Liu Zhenya (刘振亚; born 1952) is Chairman of Global Energy Interconnection Development and Cooperation Organization (GEIDCO) which proposes to build a global super grid of low-loss HVDC power lines for long distance energy exchange and trade.

==Biography==
Liu Zhenya was born in 1952 in Shandong province. Liu began working in the electrical field at age 19 and worked in a local power plant during the Cultural Revolution.

He graduated from Shandong Institute of Technology with a degree in power systems and automation. He spent the next 20 years of his career working in power plants and in the Shandong branch of State Power Corporation of China. Liu led a subsidiary of Shandong Electric Power Company on a fundraising campaign to close the gap in electric service in Shandong, raising RMB 2 billion in 1996 and earning a reputation for his ambition and drive to succeed.

Liu was transferred to Beijing where he worked as a vice-general manager at State Power Corporation shortly before its dissolution. After its dissolution, he began working at State Grid Corporation of China and was appointed its Party Secretary and general manager in 2004. The Times reported that in this role he had "been forced into fire-fighting outrage at home after the worst snowstorms in half a century crippled power lines, blacked out cities and brought the electrified railways to a standstill."

In 2008, Liu created State Grid International Development Company to oversee State Grid's foreign investments. During Liu's tenure at State Grid, the enterprise made foreign acquisitions in Australia, Brazil, Italy, the Philippines, and Portugal.

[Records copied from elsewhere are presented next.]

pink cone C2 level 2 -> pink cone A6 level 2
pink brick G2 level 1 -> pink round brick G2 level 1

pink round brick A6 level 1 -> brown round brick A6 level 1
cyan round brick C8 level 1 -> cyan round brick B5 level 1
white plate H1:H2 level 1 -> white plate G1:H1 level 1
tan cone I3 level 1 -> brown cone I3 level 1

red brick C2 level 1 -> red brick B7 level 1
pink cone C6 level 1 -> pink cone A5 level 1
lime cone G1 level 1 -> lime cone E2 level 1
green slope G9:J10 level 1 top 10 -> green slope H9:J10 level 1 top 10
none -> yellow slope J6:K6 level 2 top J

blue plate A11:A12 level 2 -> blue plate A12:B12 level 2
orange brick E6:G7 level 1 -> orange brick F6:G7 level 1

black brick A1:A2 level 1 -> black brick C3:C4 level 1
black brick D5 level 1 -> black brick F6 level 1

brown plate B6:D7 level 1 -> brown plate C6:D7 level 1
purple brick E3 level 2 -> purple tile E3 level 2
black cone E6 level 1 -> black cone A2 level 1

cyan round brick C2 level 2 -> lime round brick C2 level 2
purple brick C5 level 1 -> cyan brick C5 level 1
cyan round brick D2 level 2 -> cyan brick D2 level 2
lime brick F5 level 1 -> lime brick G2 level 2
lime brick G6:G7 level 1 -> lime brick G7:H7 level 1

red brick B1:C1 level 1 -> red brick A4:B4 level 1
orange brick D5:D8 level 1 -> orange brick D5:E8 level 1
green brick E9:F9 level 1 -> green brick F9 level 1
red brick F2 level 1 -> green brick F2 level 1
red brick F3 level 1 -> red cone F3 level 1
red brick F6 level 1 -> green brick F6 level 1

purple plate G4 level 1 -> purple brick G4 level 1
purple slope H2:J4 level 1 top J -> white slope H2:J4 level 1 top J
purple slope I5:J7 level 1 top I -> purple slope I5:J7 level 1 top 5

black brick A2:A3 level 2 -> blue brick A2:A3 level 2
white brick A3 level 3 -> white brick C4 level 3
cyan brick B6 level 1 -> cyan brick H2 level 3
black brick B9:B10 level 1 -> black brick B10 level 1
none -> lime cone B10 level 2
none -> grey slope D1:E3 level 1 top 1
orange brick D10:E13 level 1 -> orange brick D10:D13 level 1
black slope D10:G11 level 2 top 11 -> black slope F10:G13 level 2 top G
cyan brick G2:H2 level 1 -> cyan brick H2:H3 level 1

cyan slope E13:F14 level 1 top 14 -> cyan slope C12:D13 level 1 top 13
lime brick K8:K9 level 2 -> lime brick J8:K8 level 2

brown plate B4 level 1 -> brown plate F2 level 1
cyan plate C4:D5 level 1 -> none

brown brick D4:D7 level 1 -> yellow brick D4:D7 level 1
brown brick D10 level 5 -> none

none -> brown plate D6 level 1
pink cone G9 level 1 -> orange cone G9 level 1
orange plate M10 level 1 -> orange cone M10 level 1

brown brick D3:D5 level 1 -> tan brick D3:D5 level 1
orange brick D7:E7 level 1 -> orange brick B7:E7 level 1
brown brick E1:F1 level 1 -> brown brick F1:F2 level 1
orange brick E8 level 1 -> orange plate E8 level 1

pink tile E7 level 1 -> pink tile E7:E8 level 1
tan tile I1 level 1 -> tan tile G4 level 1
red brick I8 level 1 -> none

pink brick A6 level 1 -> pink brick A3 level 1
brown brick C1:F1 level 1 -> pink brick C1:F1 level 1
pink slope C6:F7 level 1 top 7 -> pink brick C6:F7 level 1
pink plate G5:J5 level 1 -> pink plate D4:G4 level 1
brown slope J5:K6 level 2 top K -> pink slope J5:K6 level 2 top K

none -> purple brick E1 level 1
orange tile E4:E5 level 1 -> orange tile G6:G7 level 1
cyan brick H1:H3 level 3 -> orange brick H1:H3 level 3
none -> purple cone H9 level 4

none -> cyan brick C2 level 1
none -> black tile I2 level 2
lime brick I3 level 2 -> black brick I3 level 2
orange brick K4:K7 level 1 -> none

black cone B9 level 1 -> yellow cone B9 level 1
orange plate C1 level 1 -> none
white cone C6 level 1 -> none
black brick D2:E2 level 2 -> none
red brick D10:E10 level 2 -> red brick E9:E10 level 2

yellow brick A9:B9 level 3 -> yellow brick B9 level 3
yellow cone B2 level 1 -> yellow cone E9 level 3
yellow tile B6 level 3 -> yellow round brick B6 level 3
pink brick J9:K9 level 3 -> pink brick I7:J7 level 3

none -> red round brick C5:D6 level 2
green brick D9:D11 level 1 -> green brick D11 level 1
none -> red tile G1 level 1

In 2013, State Grid established a Board of Directors at its holding company level and Liu became its Chairman. He continued to serve as Party Secretary. Liu adopted the strategy of "one special, four large": the development of UHV power grids (the "one special") and hydropower, coal power, nuclear power, and renewable energy (the "four large").

Liu increased State Grid's investment in UHV research and development, creating a UHV Power Grid Engineering Group and a UHV Grid Engineering Working Group.

In 2016, Liu retired from State Grid.

Liu joined the CPC in 1984. He is currently Chairman of Global Energy Interconnection Development and Cooperation Organization (GEIDCO) and an alternate of the 17th CPC Central Committee.

In 2018 he was elected an International Fellow of the Royal Academy of Engineering in the UK.